In the past few months, link building as we’ve known it has been totally shaken up by three major events:

  1. Google anounced that they were changing how they view links (nicely recapped here:)
  2. Pandamonium!
  3. Certain large blog networks were devalued and webmasters started to receive warnings about unnatural links.

Link building can still work well using ways that I wouldn’t personally advise because I don’t think that the techniques are sustainable. However, I fully recognize that not every site is destined to have a long-term link campaign that seeks to win the race by being slow and steady.

Thus, you’ll keep seeing link builders writing about the “best” ways to do something, and you’ll see others arguing and saying that riskier tactics still work. I doubt we’ll ever see the day when risky tactics don’t work in some way, but I do also believe that unless you want to stay terrified of losing your rankings and traffic, you have to recognize that link building is no longer what it once was.

Maximize Each Link

Get a link to your site and make sure you get the most out of it…traffic and conversions. If you get a great link, build some links to that page too!! Don’t think of a link as being just a one-time event.

If a blogger links to you (perhaps in a roundup or reference to an article that you wrote) then by all means, reach out via email, blog commenting, or social media, and say thanks. Maybe you’ll get another link, be asked for an interview, asked to guest post, etc. Honestly, unless the link was done to tell the world that you’re a horrible moron, you have nothing to lose by saying thank you.

Keep Your Content Linkworthy

Encourage comments and social media sharing. I wouldn’t really want to link to an SEO post that seemed good but had zero comments and social media shares, because I would be wondering “what am I missing here?”

If you write an article and people comment, respond. Encourage members of your staff to comment or respond to other comments, and encourage social sharing. This increases the chances of someone coming back to see what’s next.

Good Social Signals

In the above example, you can see that this post is getting some good social love. As of this writing, it also had over 20 comments. To me, that’s a signal that the content is linkworthy.

Find New Competitors

Look at your referral sources, find the great ones, and see who else they link to. Those are fantastic sites to perform competitive analysis on.

Links

Here we see that a few of the top SEO industry sites are linking to us at the SEO Chicks blog, so I’d do a quick site search of each of those sites in order to see who’s on their blogrolls and use a tool like Get Rank’s Link Extractor to get a list of sites linked to from the original site.

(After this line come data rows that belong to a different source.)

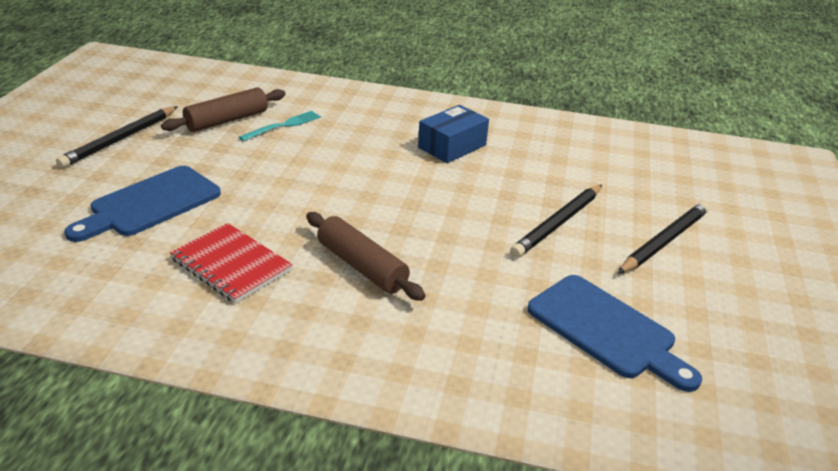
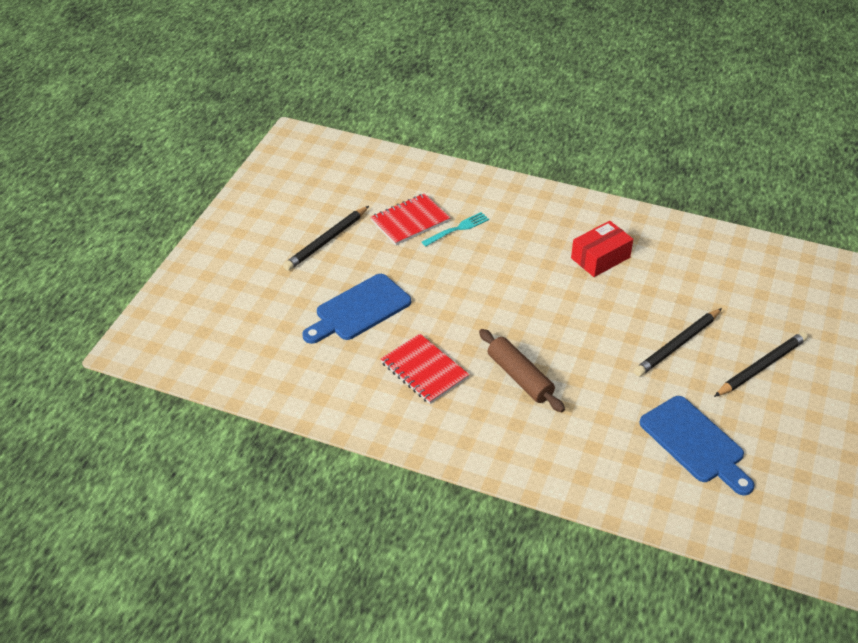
camera: 10 degrees right, 10 degrees up
(227, 120) = (410, 221): brown rolling pin -> red notebook
(452, 146) = (600, 258): blue box -> red box

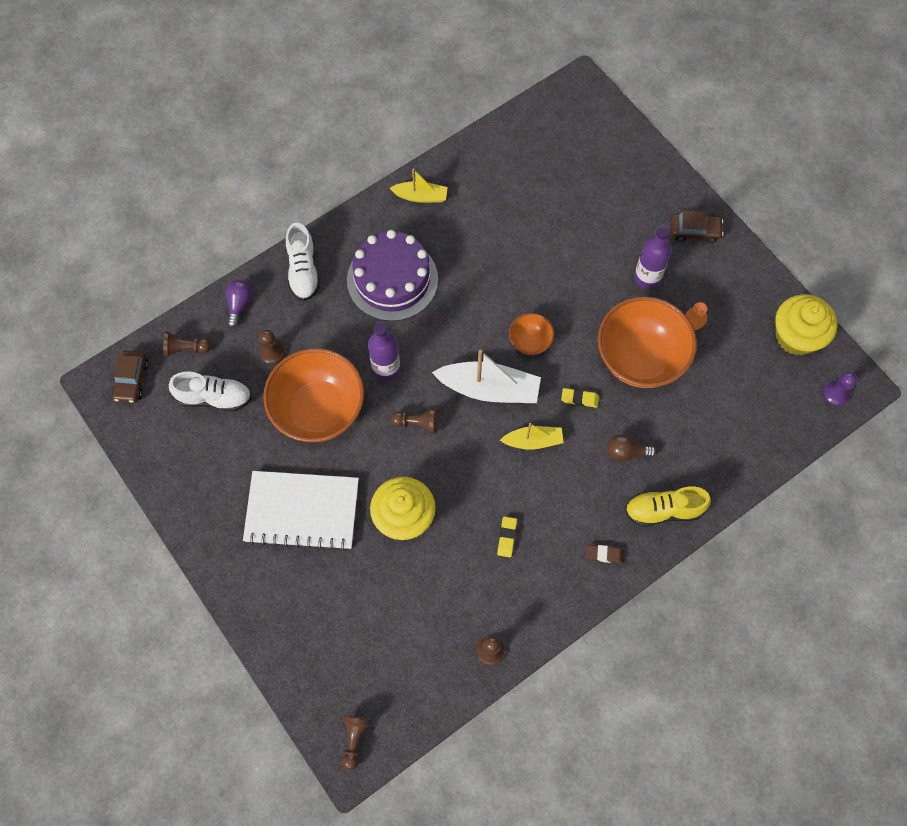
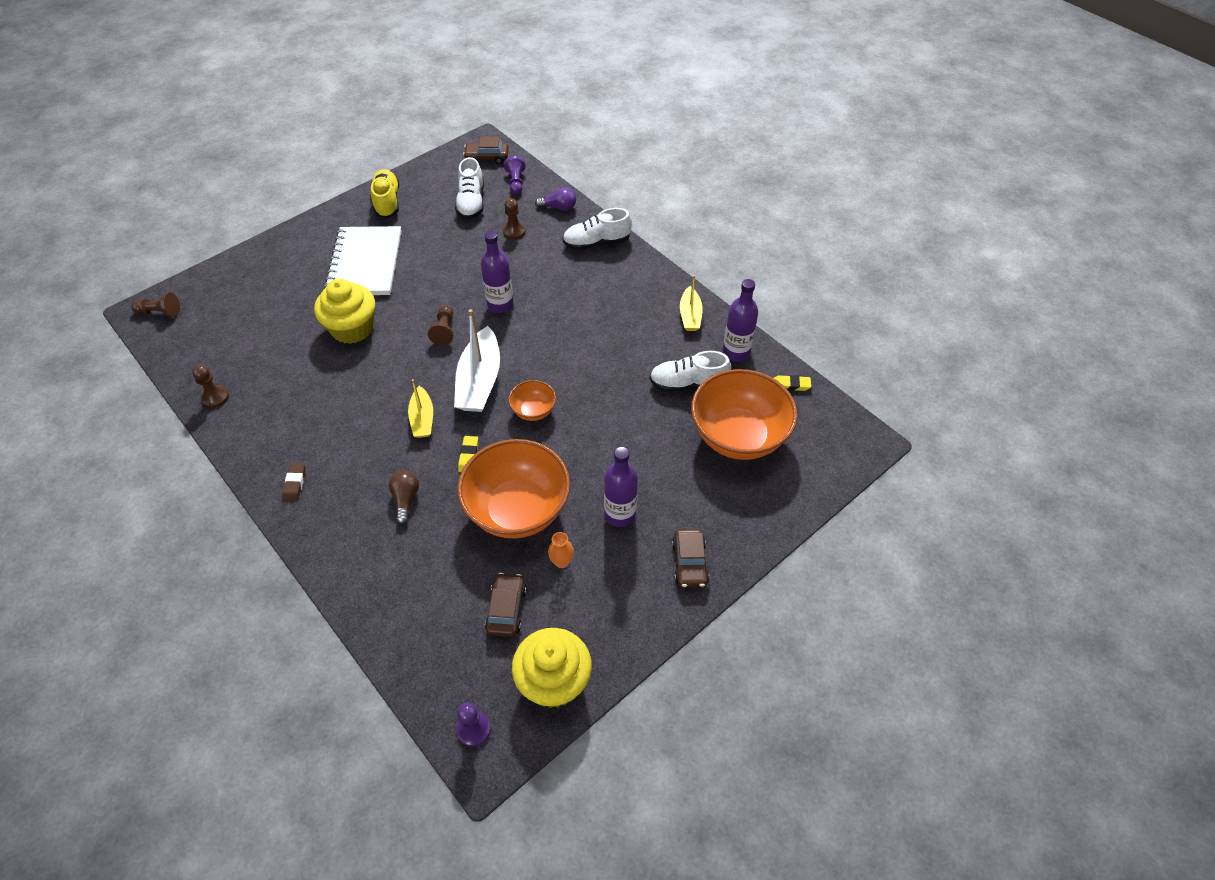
camera: 85 degrees right, 15 degrees down
(186, 348) = (516, 182): brown pawn -> purple pawn
(318, 410) = (459, 264): orange bowl -> orange bowl (738, 436)
(392, 279) = (594, 302): purple cake -> none
(472, 165) = (736, 352): none -> purple bottle
(507, 209) = (688, 384): none -> white shoe
(507, 537) = (323, 403): yellow eraser -> yellow eraser (790, 385)
(663, 510) = (336, 536): yellow shoe -> yellow shoe (387, 202)
(736, 369) = (506, 609): none -> brown car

I’d also suggest that, if you have time, you at least look at any site that puts up a link to you, and see what they link to, even if it’s not a site you recognize. You can find some gems this way.

Keep Analyzing Your Profile

Analyze your link profile more than once. Hopefully you’re keeping a constant eye on your link building campaign but at minimum, you need to review your link profile at least every few months (and much, much more often if you’ve recently been penalized) unless you have a very small site and are generating few links a month.

While I don’t recommend chasing the algorithm, I have to admit that I do it occasionally. Considering the frequency of Google updates, it’s wise to review your profile after each major update if you do this too.

Link Out

I know that reciprocal links aren’t a great strategy for the most part (usually because they are so poorly done) but there is nothing wrong with linking to someone who links to you if you don’t abuse it and rely on it. In fact, linking out initially, to a site that you’d love to get a link from, is a great way to get noticed and generate a link of your own.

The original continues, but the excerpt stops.